11. The learned standing counsel for the Department submitted that there is a finding given by the Tribunal that the above said two feature films were produced by the assessee by entering into a partnership with a third party. The assessee has not questioned this finding of the Tribunal. Therefore, it is not now open to the assessee to challenge the finding given by the Tribunal that the partnership business is a separate business. The question referred by the Tribunal was whether the Tribunal was correct in holding that the firm dissolution expenses were capital in nature and cannot be deducted in computing the total income. But according to the assessee the dissolution expenses claimed by the assessee can be allowed was a revenue expenditure, incurred in the course of its business.

The Tribunal disallowed the dissolution expenses because it came to the conclusion that the production of the above said two feature films was done through the partnership concern and, therefore, it is a separate business. When the ultimate conclusion arrived at by the Tribunal was questioned, the incidental findings given by the Tribunal for coming to the ultimate conclusion would also form part of challenging the main question that arises for consideration. Where the question itself was under issue, the reference should not be limited to these aspects of the question which had been argued before the Tribunal. It will be an over-refinement of the position to hold that each aspect of a question is itself a distinct question for the purpose of s. 66(1) of the Indian IT Act, 1922. [See CIT vs. Scindia Steam Navigation Co. Ltd. .
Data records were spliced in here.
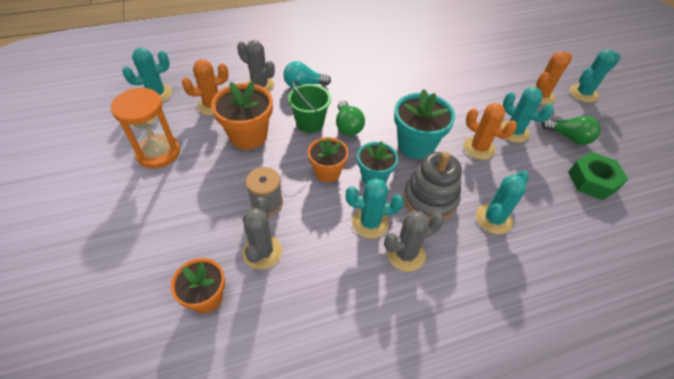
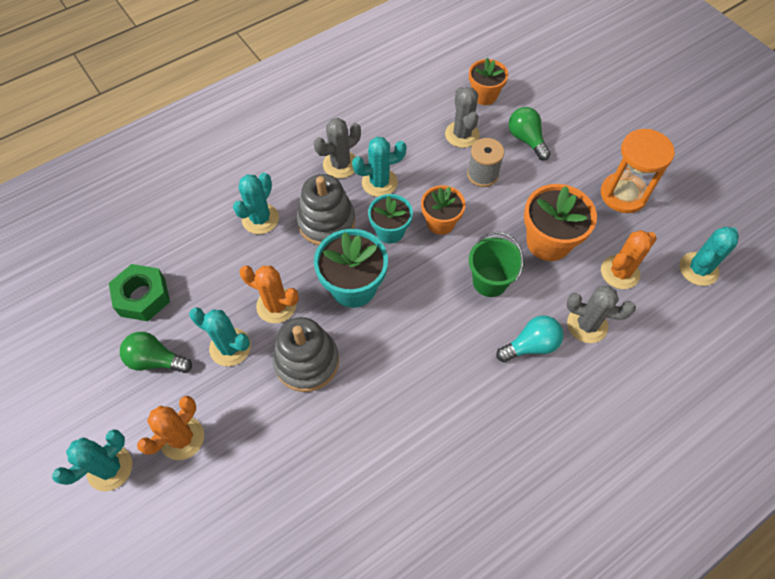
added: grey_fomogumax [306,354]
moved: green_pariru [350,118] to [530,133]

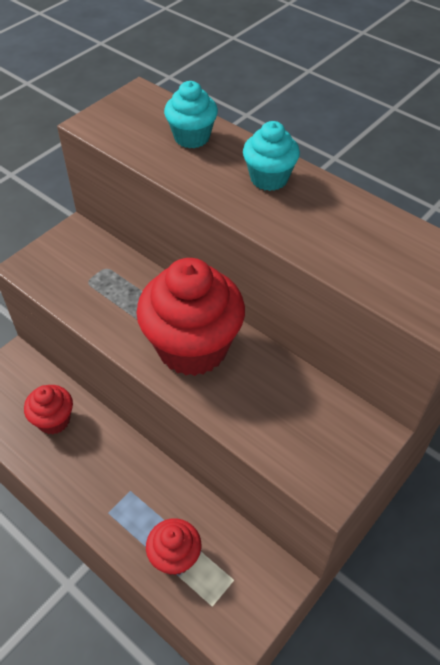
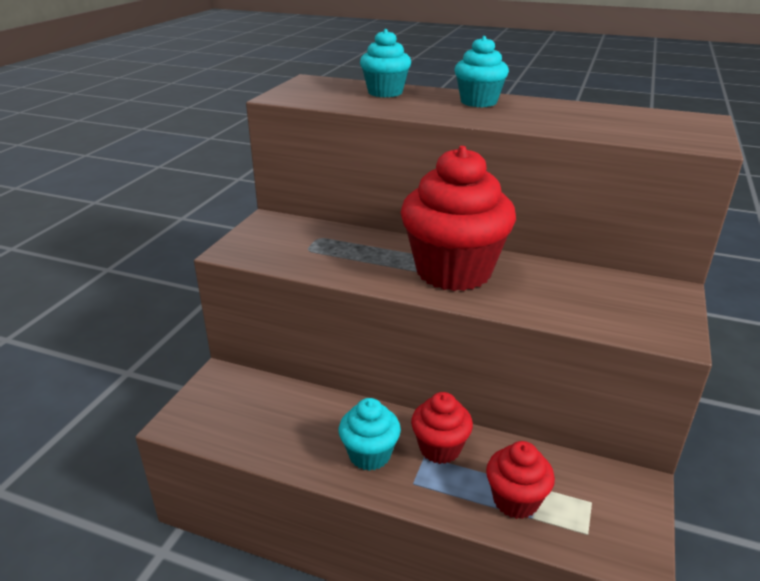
added: turquoise_golafolux [370,434]
moved: red_golafolux [48,409] to [442,428]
According to the assessee, in the course of doing it’s business, it entered into partnership with third parties for the purpose of production of feature films. Production of feature films by entering into a partnership with third parties is one of its activities in earning the income. Both by joint venture as well as on its own efforts the assessee is doing its business. Therefore, production of feature films by entering into partnership with third parties cannot be said to be a separate business. The partnership firm is not an assessee. The share income earned by the assessee-company by entering into partnership with a third party is one of the items of its business income. In the course of the business, the assessee-company incurred the dissolution expenses. Therefore, it is deductible as revenue expenditure from the business income of the assessee. Therefore, the Tribunal was not correct in holding that the share income was earned by the assessee through a separate business.

12. In view of the above said findings, we answer the question referred to us as Question No. 2 in the negative and in favour of the assessee.

13. In as much as the learned counsel for the assessee has withdrawn the Question No. 1, that was returned unanswered. There will be no order as to costs.